The Summer Day– Mary Oliver
Who made the world?
Who made the swan, and the black bear?
Who made the grasshopper?
This grasshopper, I mean–
the one who has flung herself out of the grass,
the one who is eating sugar out of my hand,
who is moving her jaws back and forth instead of up and down–
who is gazing around with her enormous and complicated eyes.
Now she lifts her pale forearms and thoroughly washes her face.
Now she snaps her wings open, and floats away.
I don’t know exactly what a prayer is.
I do know how to pay attention, how to fall down
into the grass, how to kneel in the grass,
how to be idle and blessed, how to stroll through the fields,
which is what I have been doing all day.
Tell me, what else should I have done
Doesn’t everything die at last, and too soon?
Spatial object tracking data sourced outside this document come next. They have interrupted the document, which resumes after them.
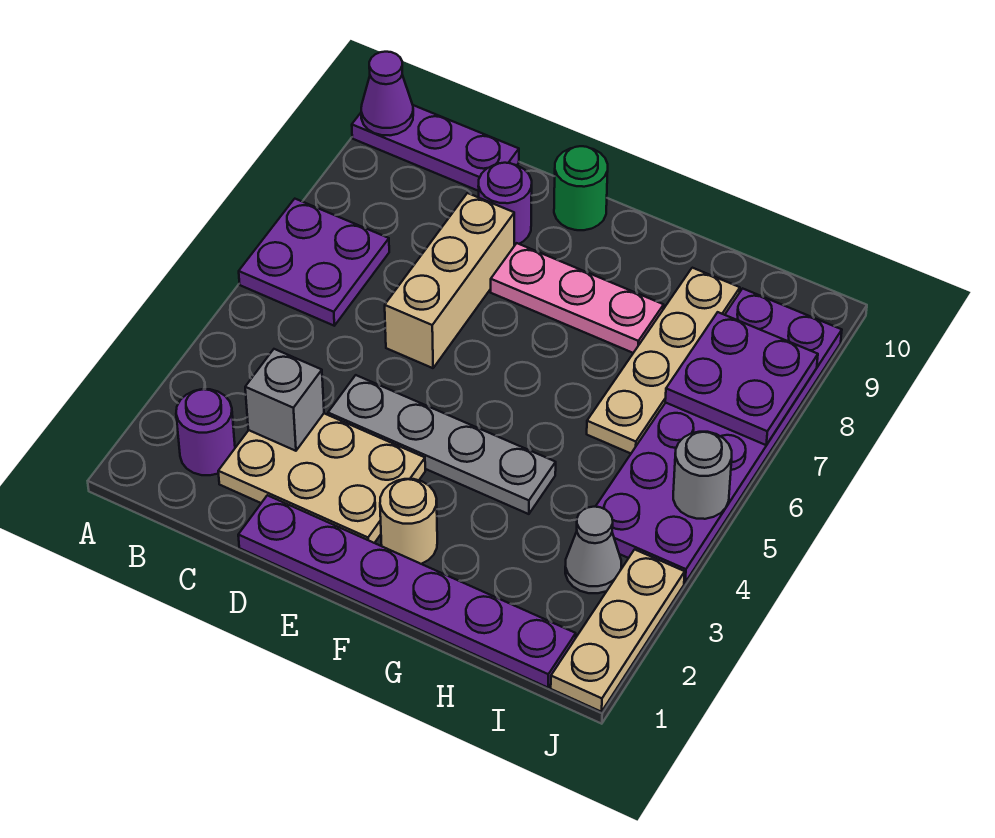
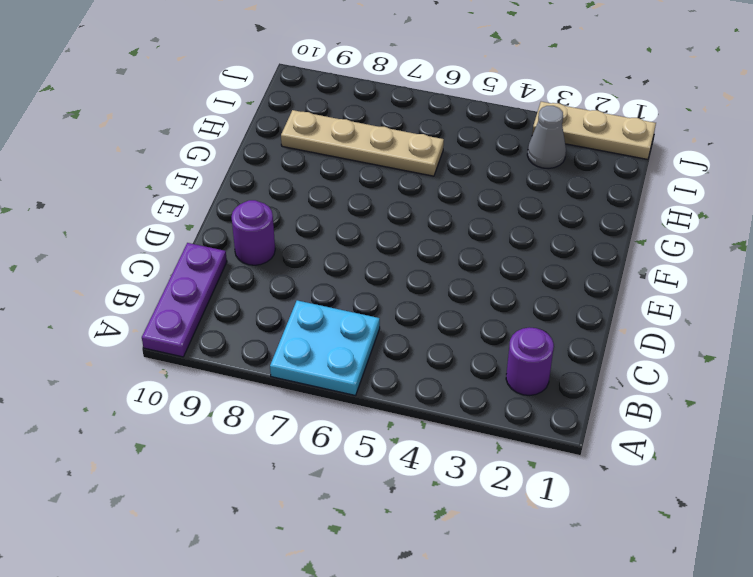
cyan plate A6:B7 level 1 -> purple plate A6:B7 level 1
none -> tan plate C2:E3 level 1
none -> purple plate D1:I1 level 1
none -> grey plate D4:G4 level 1

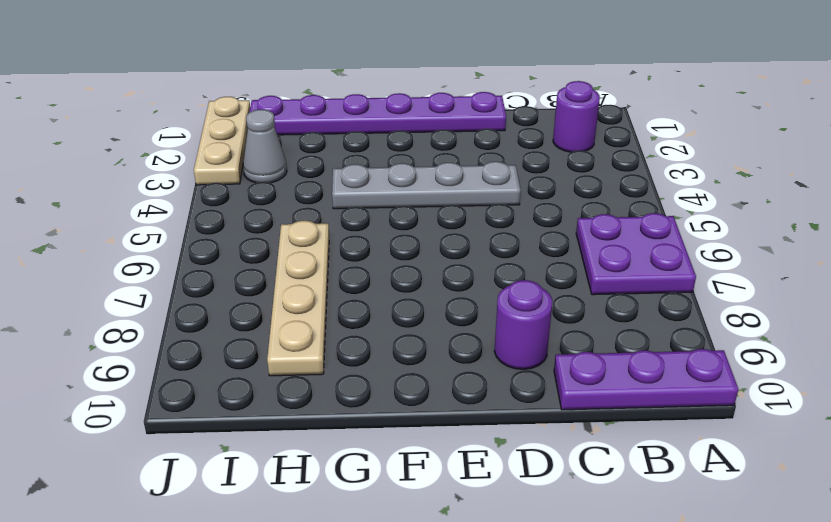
none -> tan plate C2:E3 level 1
none -> tan brick D6:D8 level 1
none -> pink plate E8:G8 level 1

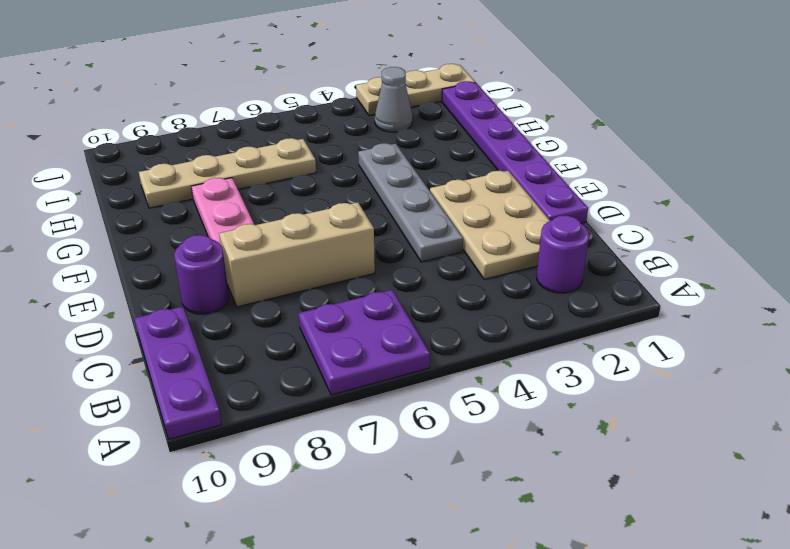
none -> green round brick E10 level 1
none -> tan round brick F2 level 1
none -> purple plate I4:J9 level 1

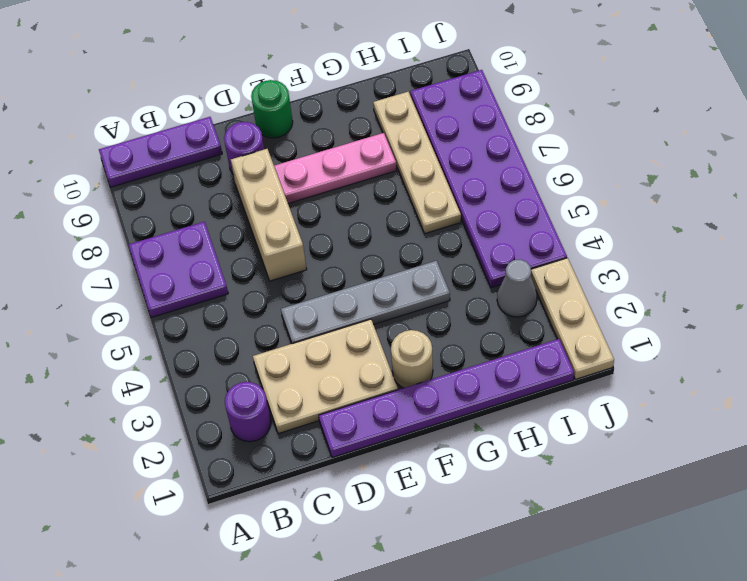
none -> purple cone A10 level 2
none -> grey brick C3 level 2
none -> purple plate I7:J8 level 2

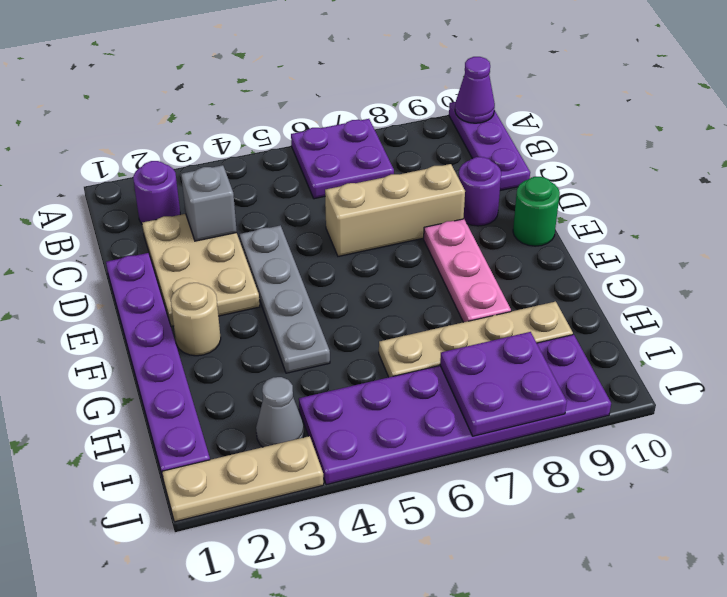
none -> grey round brick J5 level 2

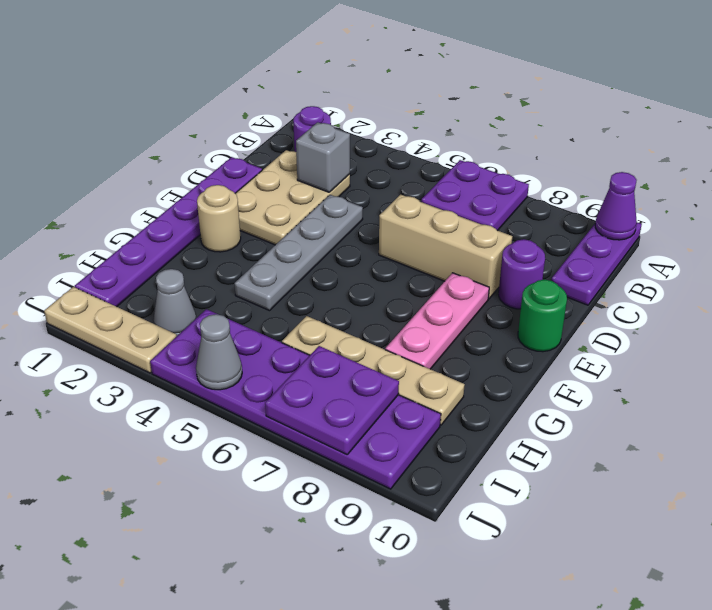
grey cone J5 level 2 -> grey round brick J5 level 2

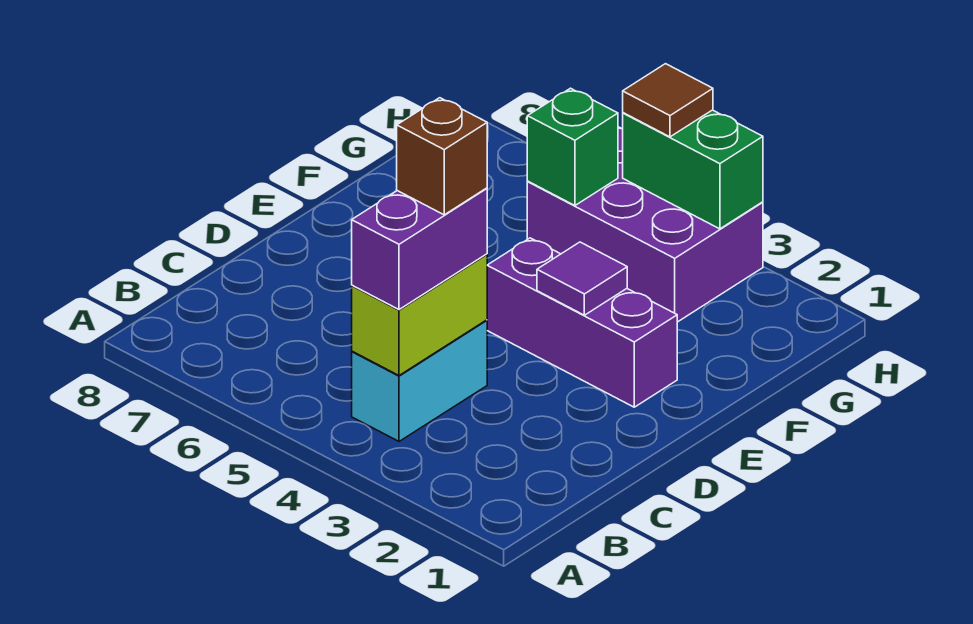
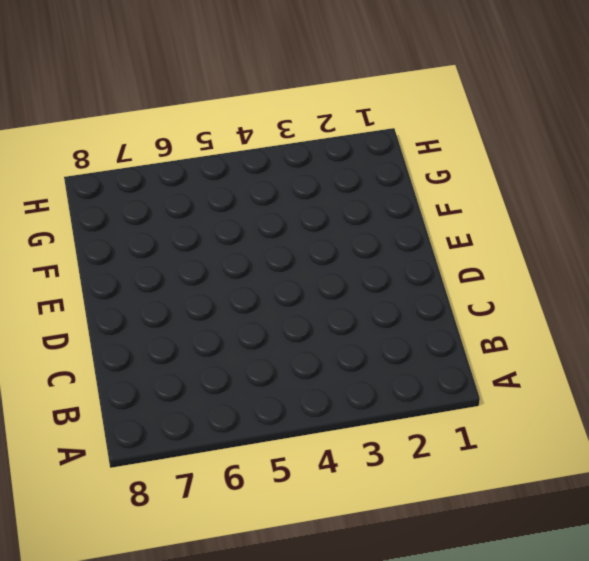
none -> cyan brick B4:C4 level 1
none -> purple brick E2:E4 level 1

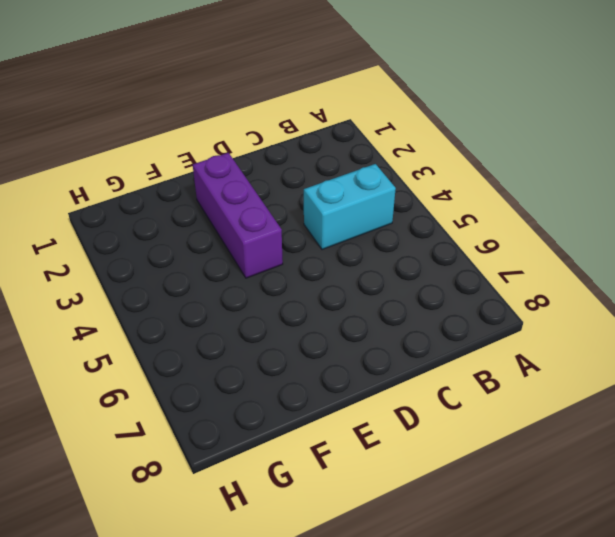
none -> purple brick G3:H5 level 1
none -> lime brick B4:C4 level 2

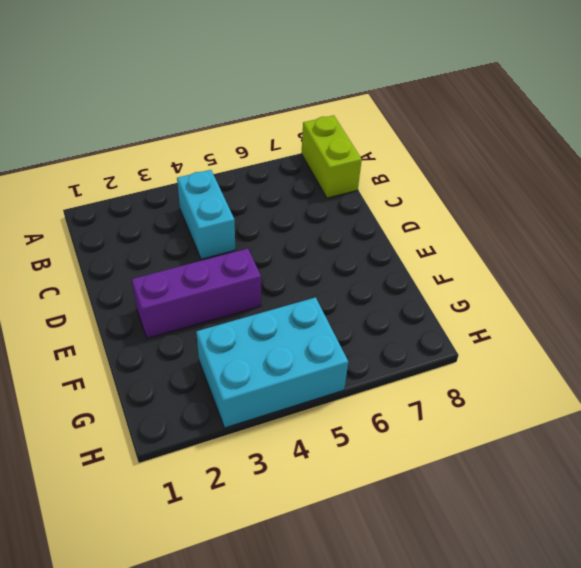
lime brick A8:B8 level 1 -> lime brick B4:C4 level 2
cyan brick G3:H5 level 1 -> purple brick G3:H5 level 1
none -> purple tile E3 level 2
none -> green brick G5 level 2

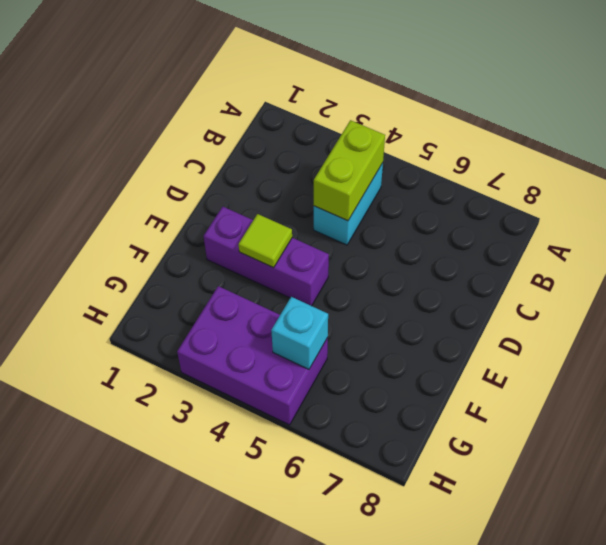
lime tile E3 level 2 -> purple tile E3 level 2
cyan brick G5 level 2 -> green brick G5 level 2
none -> green brick H3:H4 level 2
none -> purple brick B4:C4 level 3

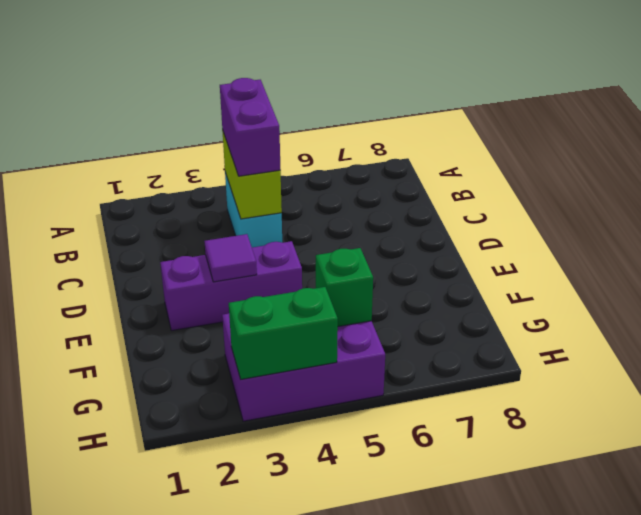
none -> brown tile H4 level 3
none -> brown brick C4 level 4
Tell me, what is it you plan to do
With your one wild and precious life?
I’ve been struggling with some challenging personal news in the last couple of days, and in the midst of the roller coaster ride going on inside my brain this poem came to mind. It speaks to me about paying attention and being present. This life is filled with so much “good” news and “bad” news, and at both ends of that spectrum there is only so much I can do about it. What I can do is show up and be present to what is. I can feel what I feel, but it doesn’t help anyone when I get stuck there. Whatever particular thing is going on in my life in any given moment, as real and important and impactful as it might be, there is always more to the story than that. When I allow myself to be open to all of it (or at least as much of the full spectrum as I can manage) then I am more capable of bringing the fullness of who I am to the situations where I can make a difference, which mostly means showing up and allowing the light of Love to shine in me and through me. “Tell me, what else should I have done?” I suspect I will be working on this right up to the moment I take my last breath, but this is what I plan to do with my one wild and precious life!